Big names that have gone public via the Spac route include Virgin Galactic and US sports and gaming group DraftKings. 

So what is a Spac and how does it work?

A Spac is usually put together with the aim of buying a company (or companies) in a specific sector. The founders may be experts in the area, although as the popularity of such vehicles has rocketed, many are now associated with celebrities or other well-known figures, with everyone from US cook Martha Stewart to former president Donald Trump backing Spacs in recent years.

Once it has listed, the Spac generally has two years to find a deal or target to spend the money on. If it doesn’t then it has to return the cash to shareholders. Investors in Spacs can range from members of the public to big private equity firms and hedge funds. 

What are the advantages?

Spacs have numerous benefits compared to traditional IPOs – at least, for the companies involved. The main advantage is time – Spacs allow private companies to go public much more quickly than via a normal IPO process. Another selling point is that being bought by a Spac saves on the hassle and paperwork of an IPO, and it’s also less costly. 

As Martin Szydlowski, assistant finance professor at University of Minnesota Carlson School of Management, points out, Spacs “avoid the use of an underwriter, making it cheaper”. Spacs are also less tightly regulated, particularly in terms of the information they have to disclose to investors.

What are the biggest risks?

For an investor, Spacs come with plenty of risks. Perhaps the biggest is that investors do not know what their money is going to be spent on, so they are often taking a leap of faith when investing in a Spac. 

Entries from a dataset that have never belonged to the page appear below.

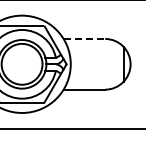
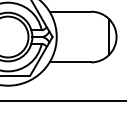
line: (84, 38) -> (70, 11), dashed -> solid

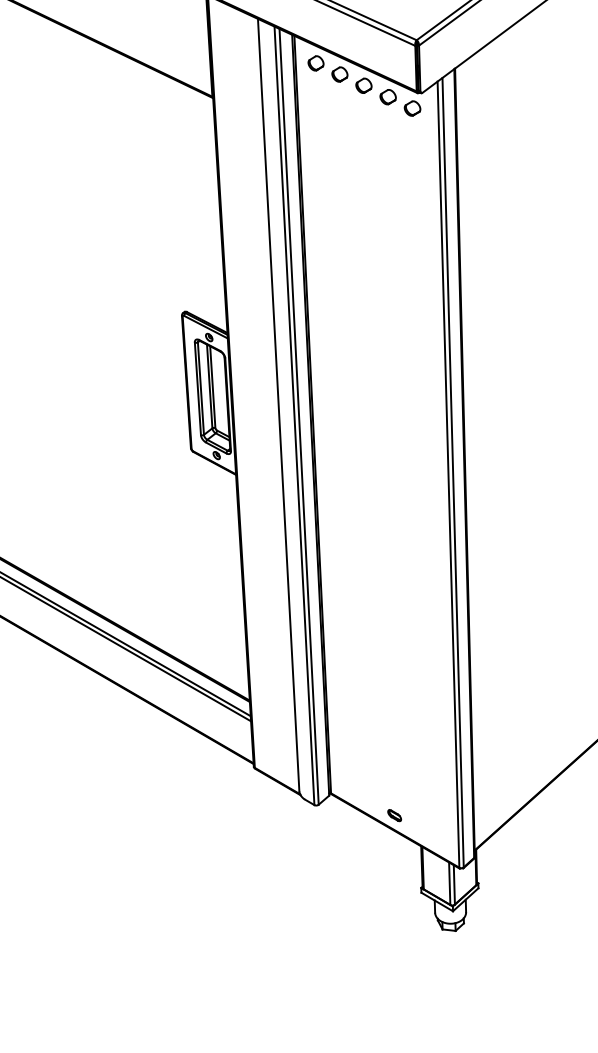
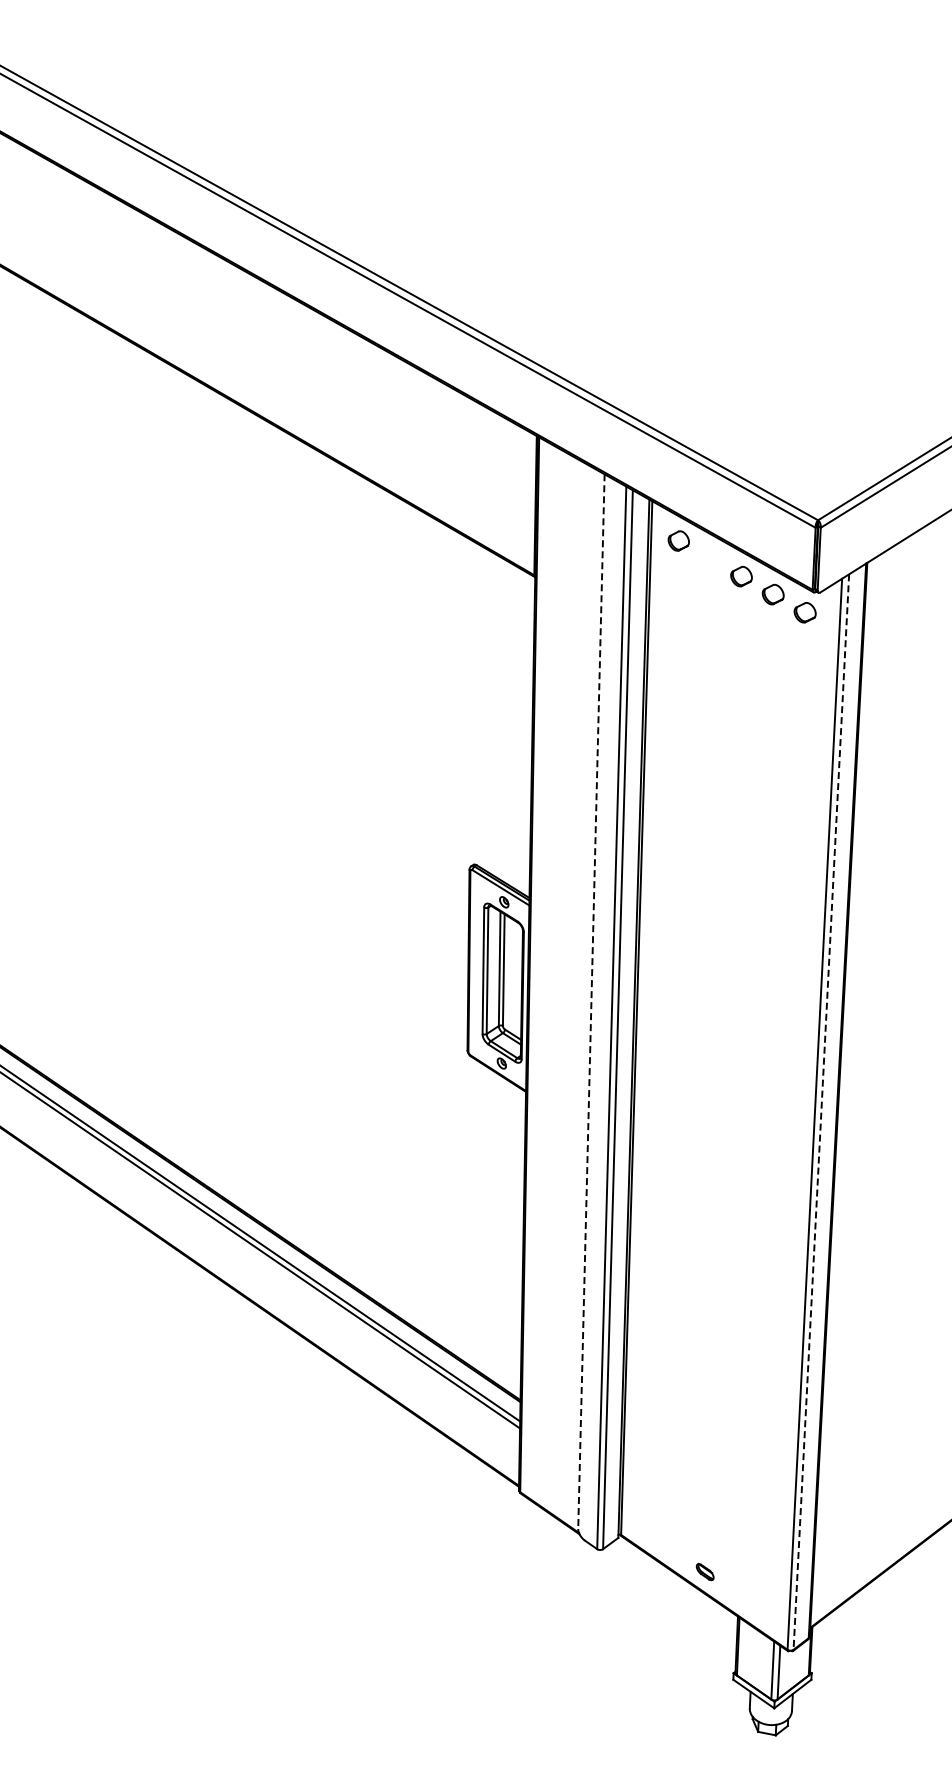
part: (339, 74) -> (709, 558), removed
line: (278, 405) -> (591, 1001), solid -> dashed
line: (453, 472) -> (821, 1112), solid -> dashed

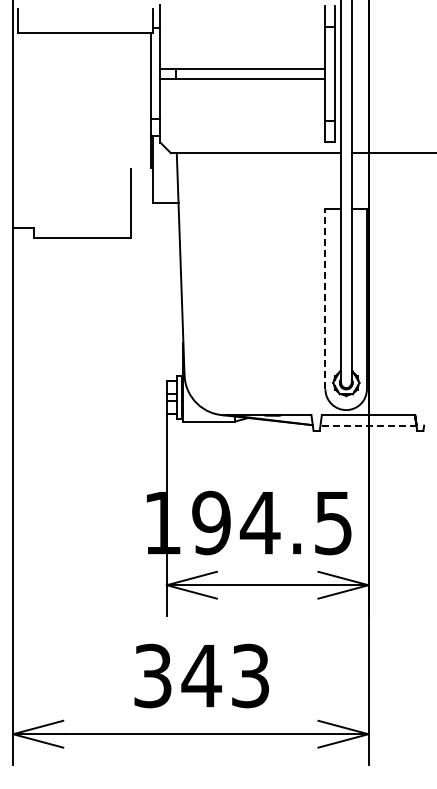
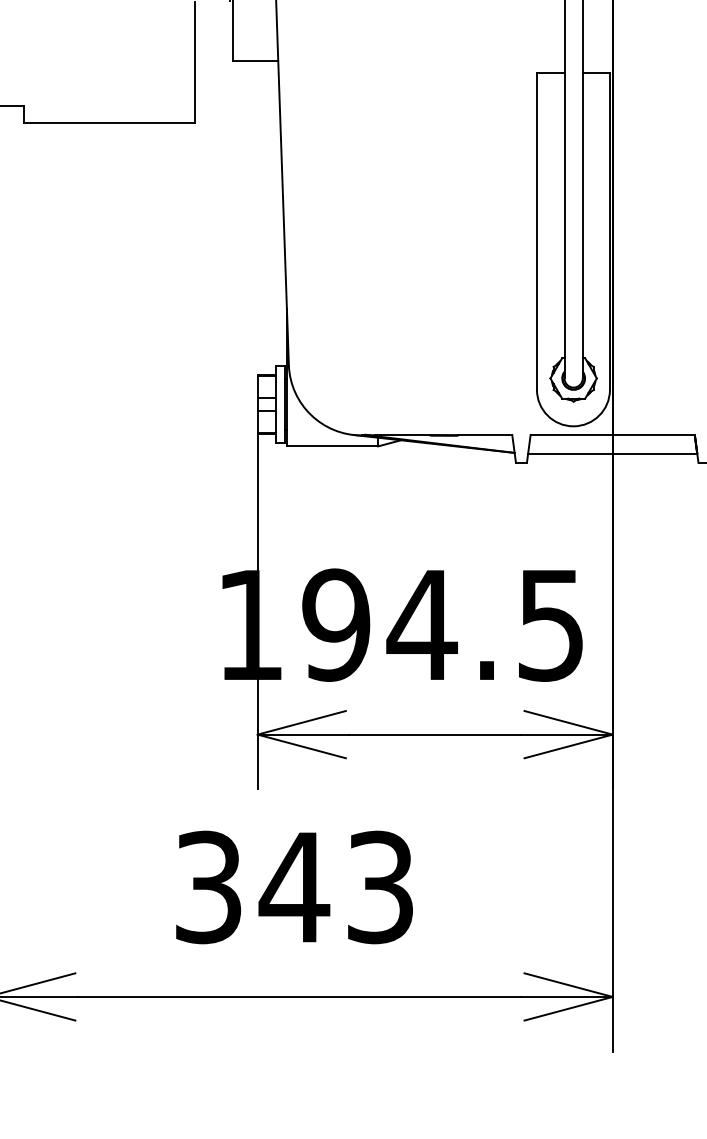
line: (325, 299) -> (537, 231), dashed -> solid
line: (368, 425) -> (612, 453), dashed -> solid
text: (201, 675) -> (294, 886), moved

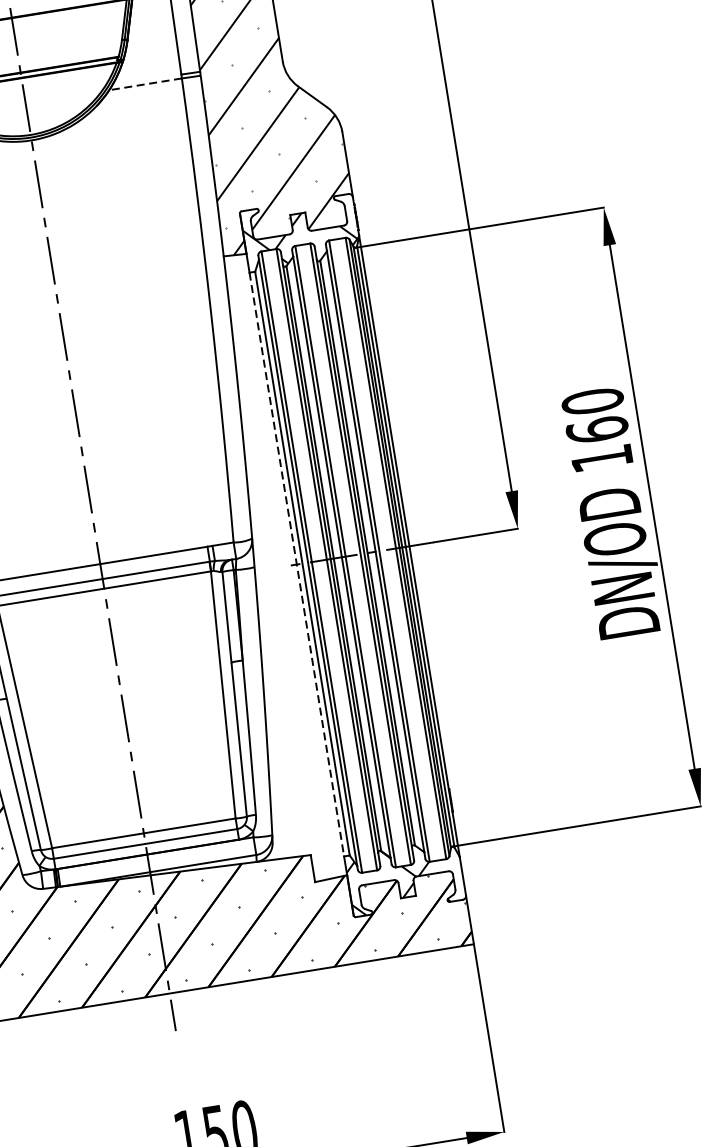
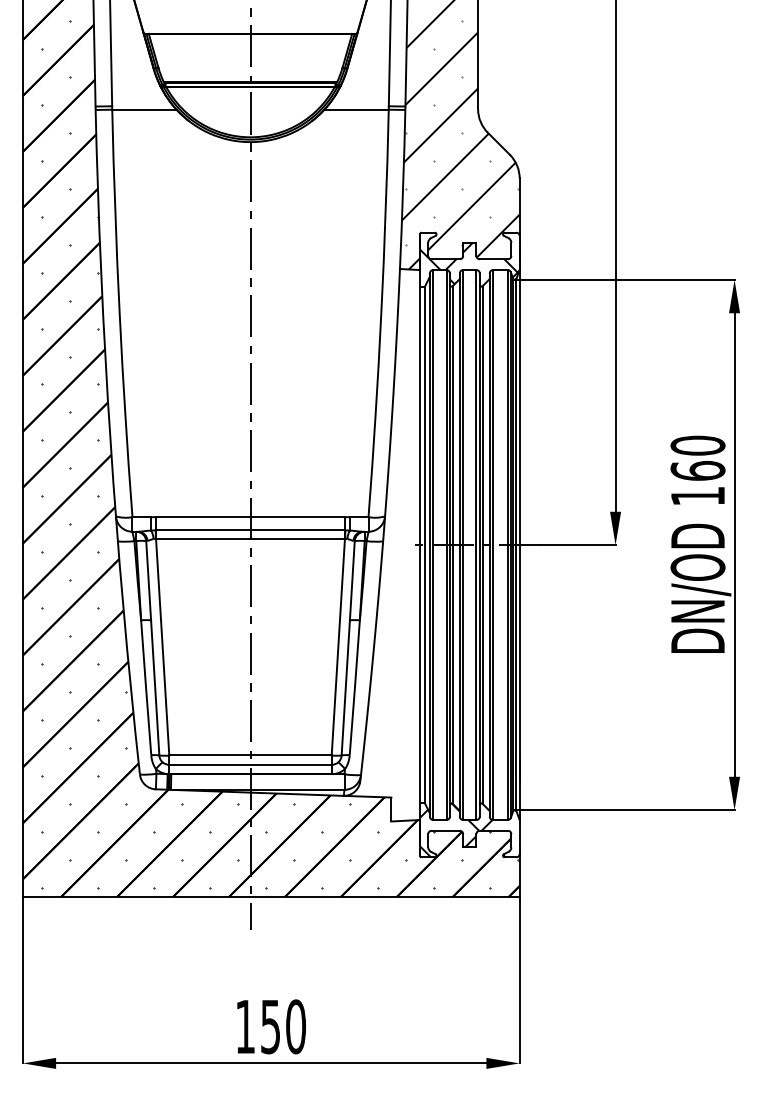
line: (145, 84) -> (356, 109), dashed -> solid
line: (296, 565) -> (419, 545), dashed -> solid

Spacs also have a record of disappointing.  According to one study by the European Governance Institute, “Spac share prices tend to fall by about a third of their value within a year of their mergers,” notes Rana Foroohar in the Financial Times. 

This view is echoed by Szydlowski: “In the last decade, Spacs have been performing poorly in the stockmarket, leaving investors with substantial losses and alarming regulators… Some research suggests Spacs release excessively optimistic projections of future value, which influences retail investors who overvalue the shares.” 

Partly as a result of this, Spacs have been coming under greater regulatory scrutiny. For example, the US Securities and Exchange Commission’s chair, Gary Gensler, warned in December 2021 that he wants to introduce tougher rules for the sector early next year.